Tech News Roundup for the week ending Sept. 27, 2024
This week in tech, everyone was talking about data centers, a different data broker accidentally breached a massive amount of Americans’ data, and more executives are taking flight from OpenAI.
Power Hungry Data Centers Making a Comeback
Our rampant use of AI has pulled data centers back into the spotlight. The tech industry is seeking better ways to power the servers for ChatGPT, Midjourney, Gemini, and other AI tools. A few companies attempted to address it this week:
- Microsoft signed a deal to revive the Three Mile Island nuclear plant by 2028 to power data centers along the East Coast. Most Gen Xers are too young to remember when the plant had a nuclear meltdown in 1979. That may explain why Microsoft isn’t the only one suggesting a switch to nuclear energy.
- Jensen Huang, CEO of Nvidia, told Bloomberg Television that “nuclear is a wonderful way forward as one of the sources of energy, one of the sources of sustainable energy” for data centers.
- Meanwhile, OpenAI’s Sam Altman participated in a White House Roundtable to discuss how the country might develop “large-scale AI data centers and power infrastructure needed for advanced AI operations. The OpenAI plan suggests building 5 gigawatt data centers across the country. For context, Three Mile Island generates a little over 800 megawatts.
- Alphabet is also beefing up its data center presence in South Carolina by building two new ones in Dorchester County and expanding another already in the state.
Why it matters: As Fortune points out, 5 gigawatts is a lot of power—roughly equivalent to the amount needed to power Miami. If companies are to fulfill their carbon-neutral pledges, we may need to move faster on cold fusion. This also begs the question: Should we be using all of this power just to fabricate case law or to generate ridiculous images of historical figures?
Cyberattacks and Data Breaches Just Won’t Stop
We can’t go a week—sometimes even a day—without hearing about another cyberattack. This week, there were some big ones: A hacker going by “grep” claims to have targeted Dell three times this month, first releasing data on employees and then two separate releases of internal documents. MoneyGram confirmed an incident on Monday after a multiple-day outage but has not released any details other than a post on X Thursday that it was back online. In addition, data broker MC2 Data, a provider of background checks, left a database containing more than 2.2 TB of data exposed to the internet, as it was not password protected.
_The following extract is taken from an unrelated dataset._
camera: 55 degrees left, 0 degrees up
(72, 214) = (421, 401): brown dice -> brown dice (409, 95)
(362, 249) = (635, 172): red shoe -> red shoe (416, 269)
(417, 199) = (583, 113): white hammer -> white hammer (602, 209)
Why it matters: Individual have hardly any control over what happens to their data once they entrust it to a company. Personally Identifiable Information (PII) is supposed to be handled with the utmost care. Yet, companies we don’t know have access to it and make careless mistakes that put everyone at risk. The Dell incident shows that data leaks can affect non-customers too, as employee information was exposed. The EU’s GDPR has become the de facto standard for corporate data protection. Still, the legal implications only come into play when EU citizens are involved. Companies do not have sufficient controls in place, and consumers are paying the price.
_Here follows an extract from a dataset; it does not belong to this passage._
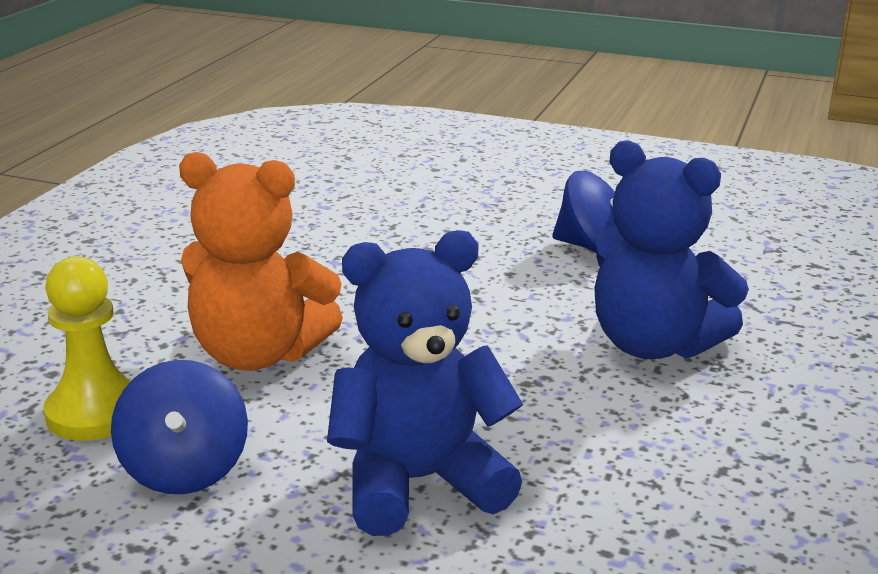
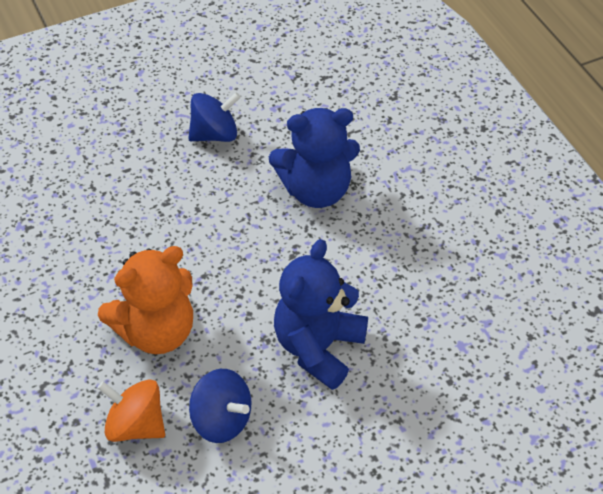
camera: 45 degrees left, 25 degrees up
(95, 413) = (136, 425): yellow pawn -> orange spinning top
What Is Going on at OpenAI?
OpenAI is suffering from growing pains as it transitions from a non-profit organization into a Tech Giant. Three more executives left the company this week, including the chief technology officer Mira Murati. Two high-level research team members are also leaving: Chief Research Officer Bob McGrew and Vice President of Research Barret Zoph. These departures come on the heels of the August announcement that two co-founder were leaving. Greg Brockman announced an extended leave of absence while co-founder John Schulman left for a position at competitor Anthropic.
Why it matters: OpenAI hopes to close a $6.5 billion funding round soon, which could see the company’s valuation jump to $150 billion. Investors may be skeptical that the company can continue its current trajectory, given that so many original employees are leaving. The company was founded in December 2015 but didn’t fall into the public eye until the release of ChatGPT 3.5 in November 2022. Since then, the company has struggled to maintain its non-profit roots, and on Thursday, Reuters reported that the company may restructure as a for-profit organization.
Other things to be aware of:
- Starlink reached 4 million subscribers
- WordPress and WPEngine don’t like each other very much anymore
- CrowdStrike apologized to Congress for the global outage
- Google is adding Gemini to Workspace
And, in case you missed it, the September 25 Google Doodle, “Celebrating Popcorn,” was a weird multiplayer game in which you played as a popcorn kernel, and the goal was not to pop.